Kratos ficou em silêncio. O som de seus dentes rangendo podia ser ouvido por todo o consultório.
Dra. Pallas disse:
— Aconselho o senhor, a partir de agora, a apenas cumprir seu papel de deus da guerra. Se chegou ao topo, usufrua desses privilégios. Os deuses podem até não aceitá-lo, e acredito que Hades pode estar querendo arranjar algum jeito de matá-lo, mas Athena aparentemente gosta do senhor. Ela até deu para o senhor suas novas espadas, não é verdade? E...
Nesse momento, Kratos ficou de pé encarando a Dra. Pallas. Aos berros disse:
— COMO A DOUTORA SABE QUE MINHAS NOVAS ESPADAS FORAM DADAS POR ATHENA? — a psicóloga tentou falar algo, mas Kratos irado continuou gritando: — E EM MOMENTO ALGUM EU DISSE QUE ELA GOSTAVA DE MIM, OU QUE DEMONSTRARA QUALQUER TIPO DE AFETO!!! DE ONDE A DOUTORA TIROU ISSO?!
— Bem, sabe como é, as pessoas comentam. Toda a Grécia comenta essa sua relação com a deusa da sabedoria, assim como comentavam sobre Ares e Afrodite. Todos sabem que foi ela quem deu as dicas para que o senhor conseguisse derrotar Ares. Dizem até... — ela olhou nos olhos do espartano, e mesmo notando o ódio naquele o olhar, concluiu — que vocês têm um romance.
O silêncio no ambiente era congelante. A Dra. Pallas engoliu a saliva, sabendo que poderia morrer a qualquer momento. Então ela percebeu, e novamente foi assustador, um meio-sorriso se construindo no lábio de Kratos. Porém ele se apressou em retomar a expressão fechada de sempre. Então, num grito quase sereno, falou:
— ATHENA É APENAS UMA AMIGA, EU ACHO. NA VERDADE, NÃO A ENTENDO. JÁ MENTIU PARA MIM OUTRA VEZ. ME AJUDOU CONTRA ARES, MAS SEQUESTROU MEU IRMÃO. ENTÃO, AINDA NÃO CONFIO PLENAMENTE NELA. MAS NÃO, NÓS NÃO TEMOS UM ROMANCE. SÃO APENAS BOATOS DESSES GREGOS AFETADOS E FOFOQUEIROS!!! DIGA-ME QUEM INVENTOU ESSAS HISTÓRIAS, E EU...

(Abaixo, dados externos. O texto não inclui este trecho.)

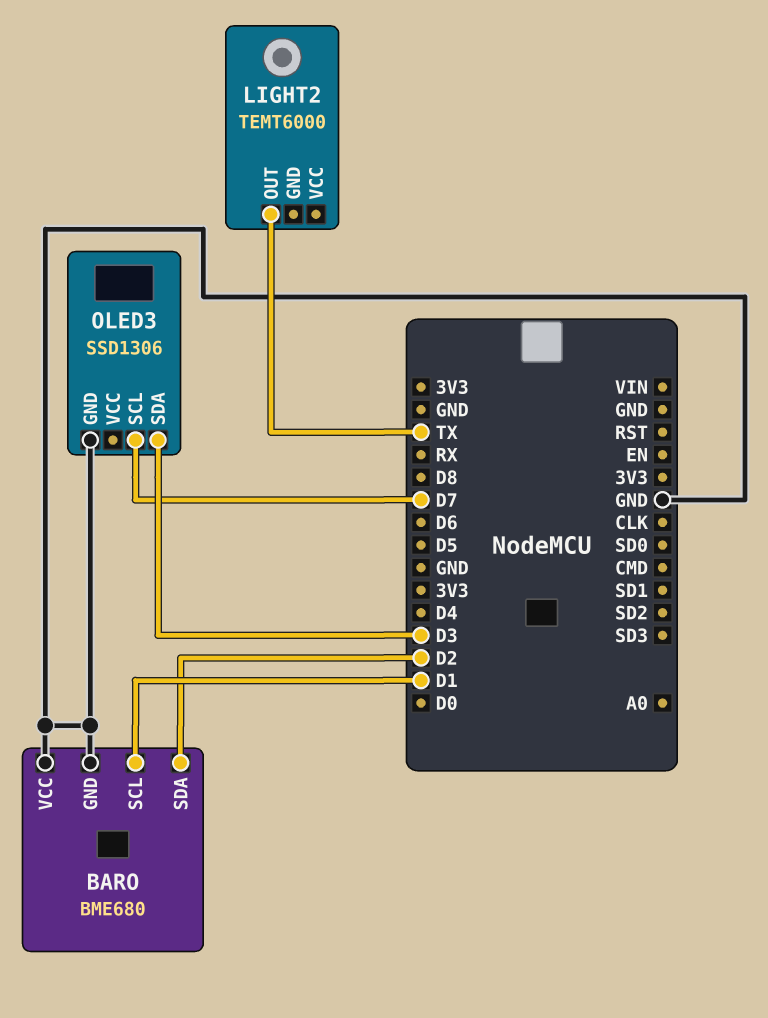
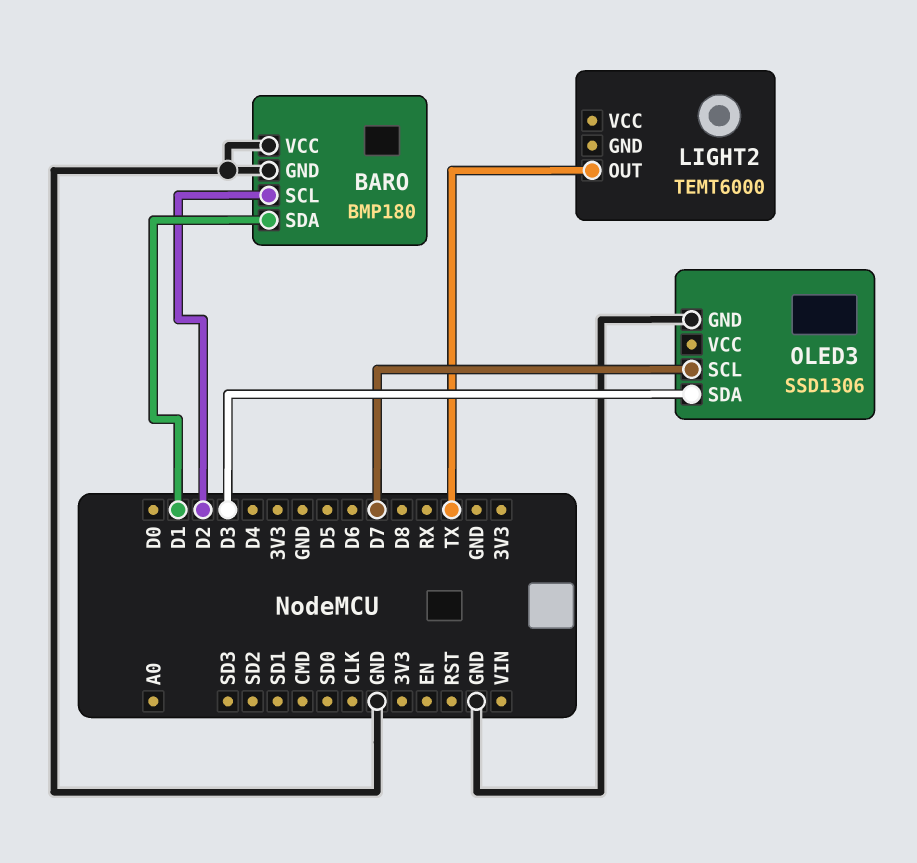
BARO: BME680 -> BMP180
BARO pin SCL: D1 -> D2
BARO pin SDA: D2 -> D1

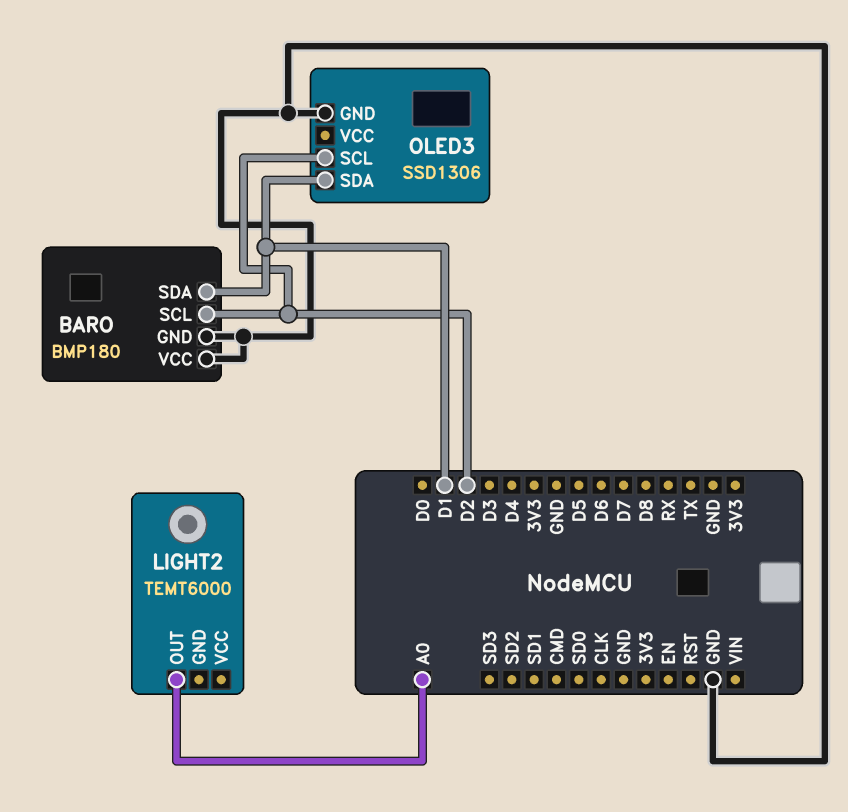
LIGHT2 pin OUT: TX -> A0
OLED3 pin SCL: D7 -> D2
OLED3 pin SDA: D3 -> D1

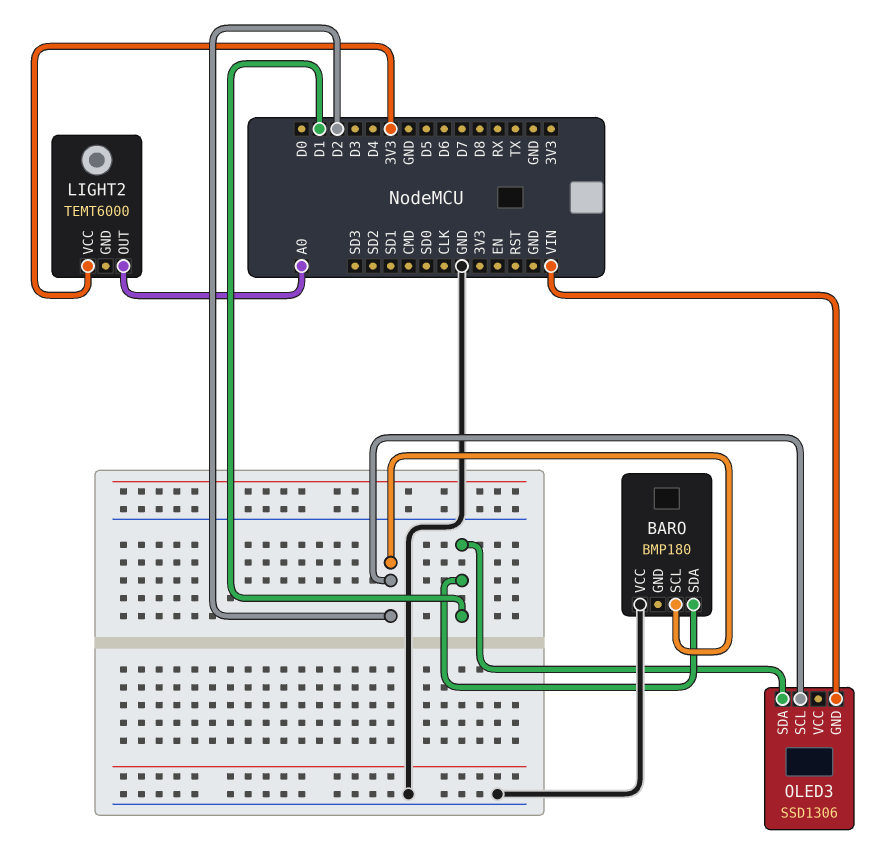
BARO pin GND: GND -> none
LIGHT2 pin VCC: none -> 3V3
OLED3 pin GND: GND -> VIN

— Nada disso! — interrompeu a doutora — Nada de se vingança novamente. Tente se acalmar, volte para o Olimpo e viva como o deus que agora é. Quem sabe com o tempo os deuses aprendam a conviver com o senhor. — Kratos a encarava com expressão incrédula — Ou melhor dizendo, não espere muito do Olimpo, são um bando de cobras. Mas tente seguir meu conselho. Volte ao Olimpo, seja um deus, e aprenda a conviver com sua culpa. Os deuses não precisam perdoá-lo se o senhor se perdoar.

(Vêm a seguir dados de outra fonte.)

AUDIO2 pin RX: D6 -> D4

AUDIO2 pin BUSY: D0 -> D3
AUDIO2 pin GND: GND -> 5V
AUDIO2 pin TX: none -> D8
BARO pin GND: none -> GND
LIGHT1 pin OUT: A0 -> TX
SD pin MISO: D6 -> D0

Kratos baixou o olhar, pensativo. Suspirou. Olhou então para a psicóloga, e com o semblante fechado bradou:
— FAREI O SEGUINTE: ENQUANTO EU FOR O DEUS DA GUERRA, ESPARTA NÃO PERDERÁ MAIS NENHUMA BATALHA. COMO DEUS DA GUERRA, MINHA CIDADE NÃO SERÁ MAIS DERROTADA.
Dra. Pallas balançou a cabeça e falou:
— Não é isso senhor Kratos. Creio que o senhor novamente entendeu tudo errado. O que eu quis dizer é que...
— EU ENTENDI O QUE A DOUTORA QUIS DIZER! NÃO SOU TÃO IDIOTA COMO A SENHORA PENSA! — interrompeu gritando Kratos, enfatizando o final da frase.
Kratos olhava significativamente para a doutora, e então concluiu seu raciocínio aos gritos:
—VOU SEGUIR SEU CONSELHO DO MEU JEITO, DOUTORA. SEREI O DEUS QUE EU QUISER SER, E NÃO O DEUS QUE OS DEUSES QUEREM QUE EU SEJA. ESPARTA SERÁ A MAIOR DAS CIDADES!
Dra. Pallas tentou argumentar:
— Mas Kratos, os deuses não vão gostar disso. Você como um deus não pode interferir constantemente nos conflitos da humanidade.
— NÃO ME IMPORTA O QUE OS DEUSES PENSAM.
— Eles vão tentar te impedir. — falou ela com certa súplica no olhar.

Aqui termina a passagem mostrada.